Qwirkle is an elegant tile game, easy to learn and understand, visually inviting, and increasingly challenging as the game progresses.
There are 108 thick, wooden tiles – thick enough to stand on end, like dominoes. Each tile is imprinted with one of six shapes in one of six colors. Players take turns, adding to an increasingly complex grid of tiles, the rule being that to place a tile it must be either of the same color or shape as the adjacent tiles. You can place several tiles, as long as they are in one line.
Each player starts out with 6 tiles, and replenishes her hand after each play.

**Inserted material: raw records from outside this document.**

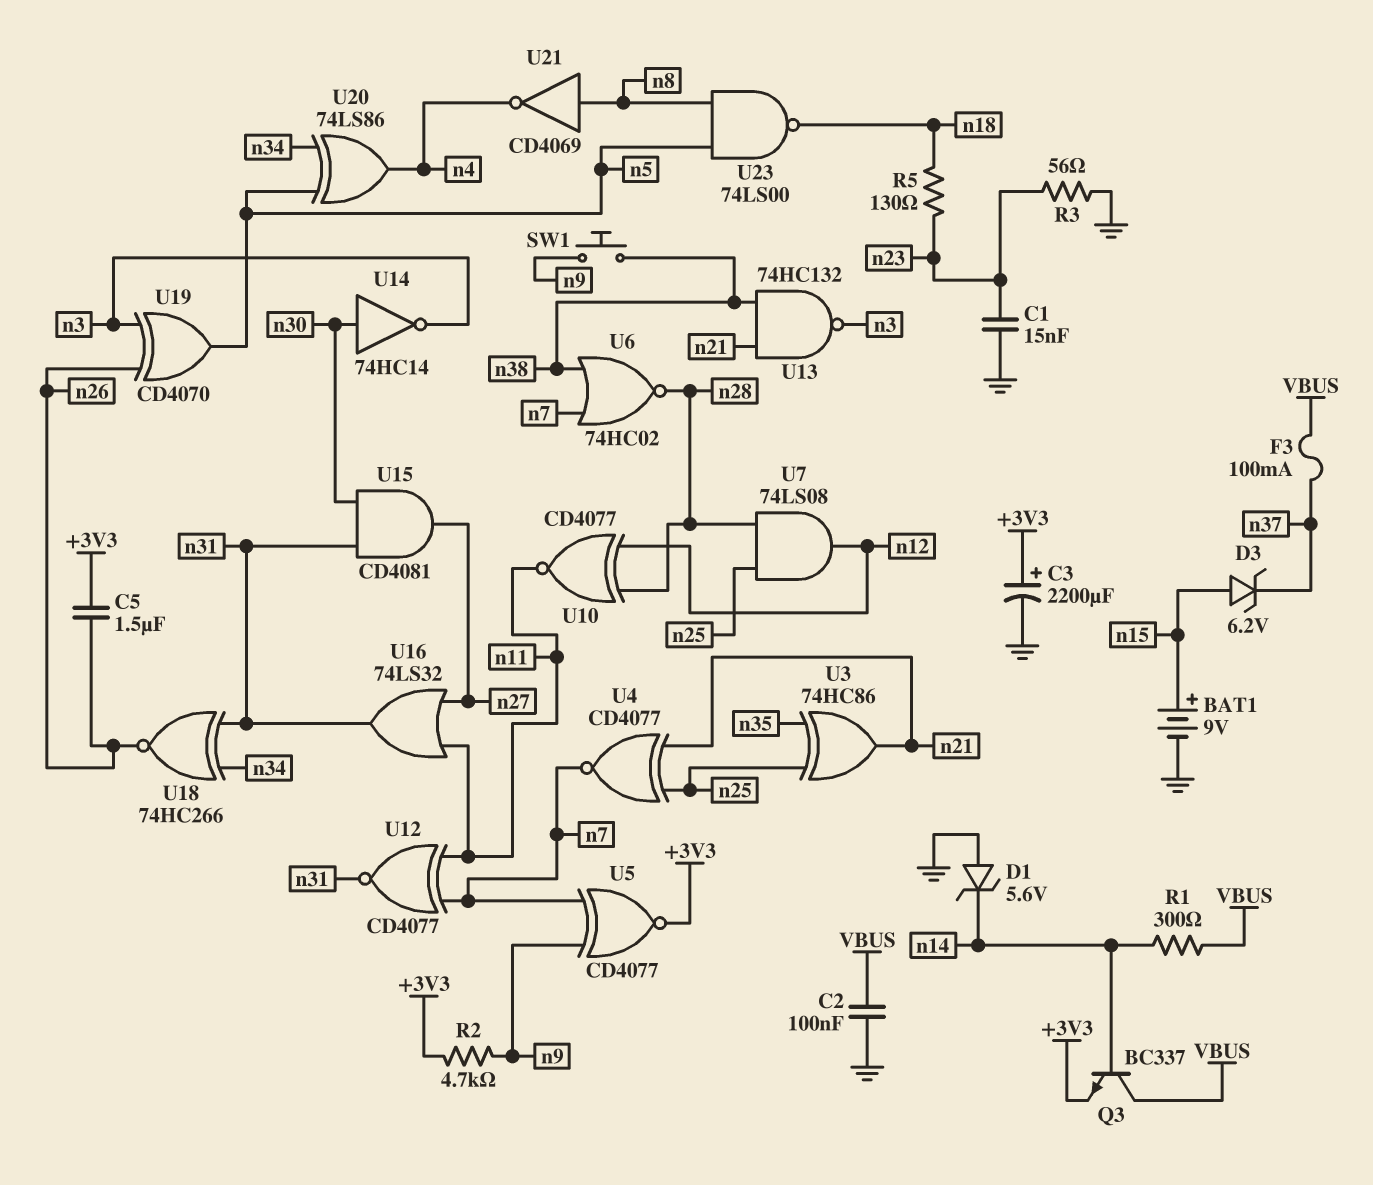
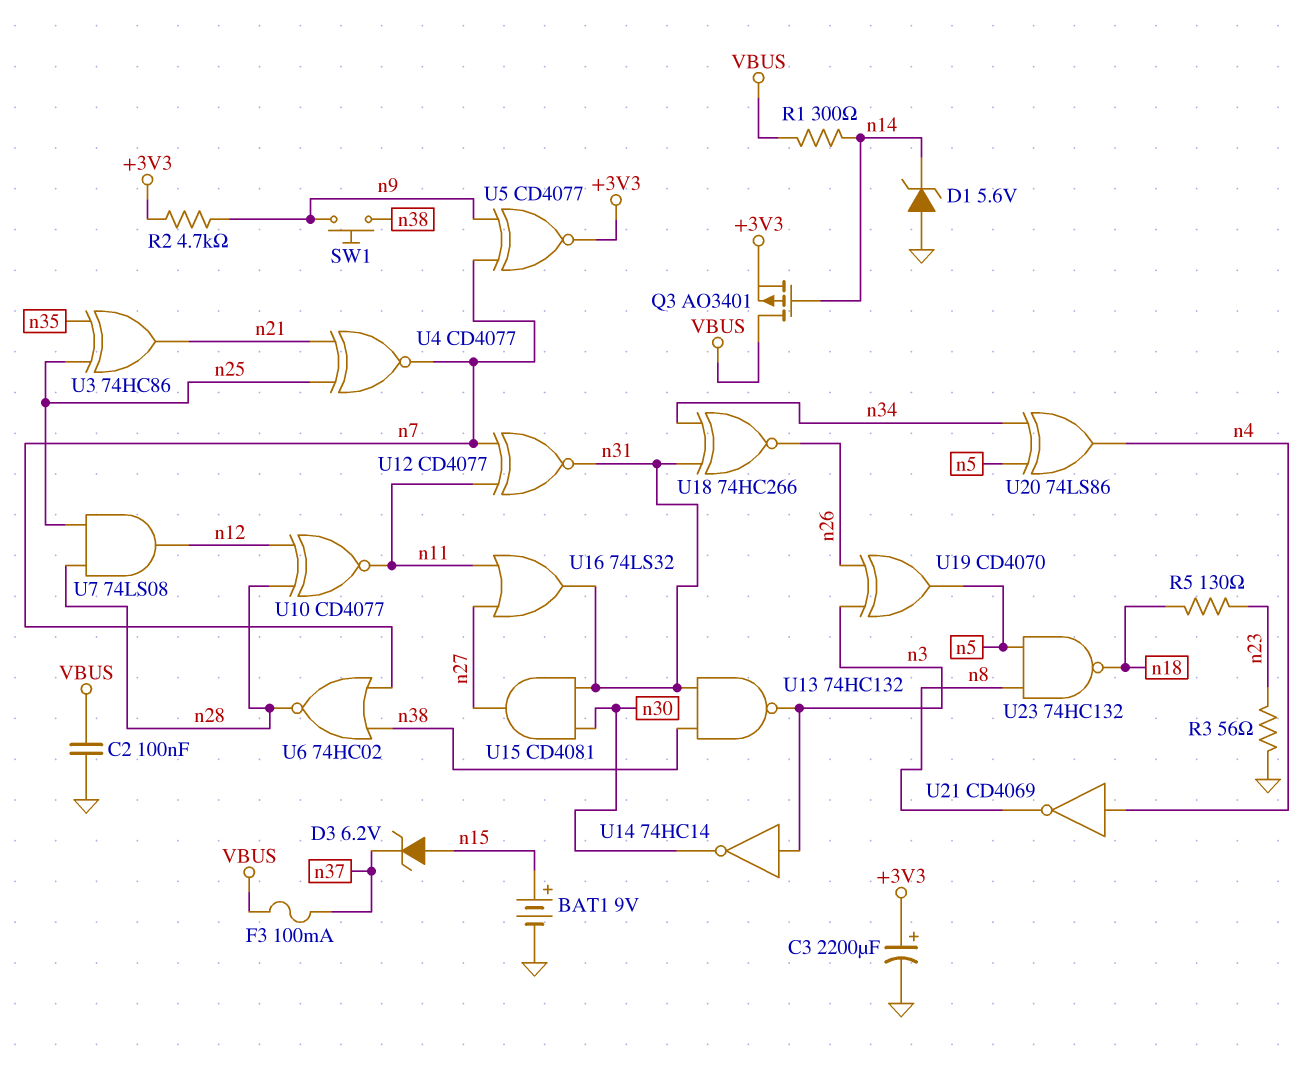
C1: 15nF (GND, n23) -> none
C5: 1.5uF (+3V3, n26) -> none
Q3: NPN BC337 (B n14, C VBUS, E +3V3) -> PMOS AO3401 (G n14, D VBUS, S +3V3)
U13: NAND 74HC132 (in n21, in n38, out n3) -> NAND 74HC132 (in n31, in n38, out n3)
U14: NOT 74HC14 (in n30, out n3) -> NOT 74HC14 (in n3, out n30)
U21: NOT CD4069 (in n8, out n4) -> NOT CD4069 (in n4, out n8)
U23: NAND 74LS00 (in n5, in n8, out n18) -> NAND 74HC132 (in n5, in n8, out n18)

The game continues until all 108 tiles have been played.
Your score for the turn depends on the number of tiles in the rows or columns adjacent to the tiles you’ve just placed. So, if one of your tiles brings the number of tiles in a row to, say, 4, and the number of tiles in a column to, for example, 3, you’d score 7 points for that one tile. If your tile is the sixth in a row or column of tiles of the same shape or color, you’d score twice as many points (12). As more tiles are placed, there are more choices, so the search for the high scoring play becomes more and more complex.
The challenge is both visual and logical, clear enough to engage a school-age child, and complex enough to invite serious, adult competition. Most importantly, though it is a competitive game, the competition is gentle and inviting. You win more by your ability to find the best possible placement for your pieces than you do by trying to keep your opponent from scoring.
In fact, so satisfying was it to get a high score in any single turn was that we really didn’t need to keep a cumulative score. We could admire each other’s genius (and luck), while more or less competing to see if one of our plays could score even higher.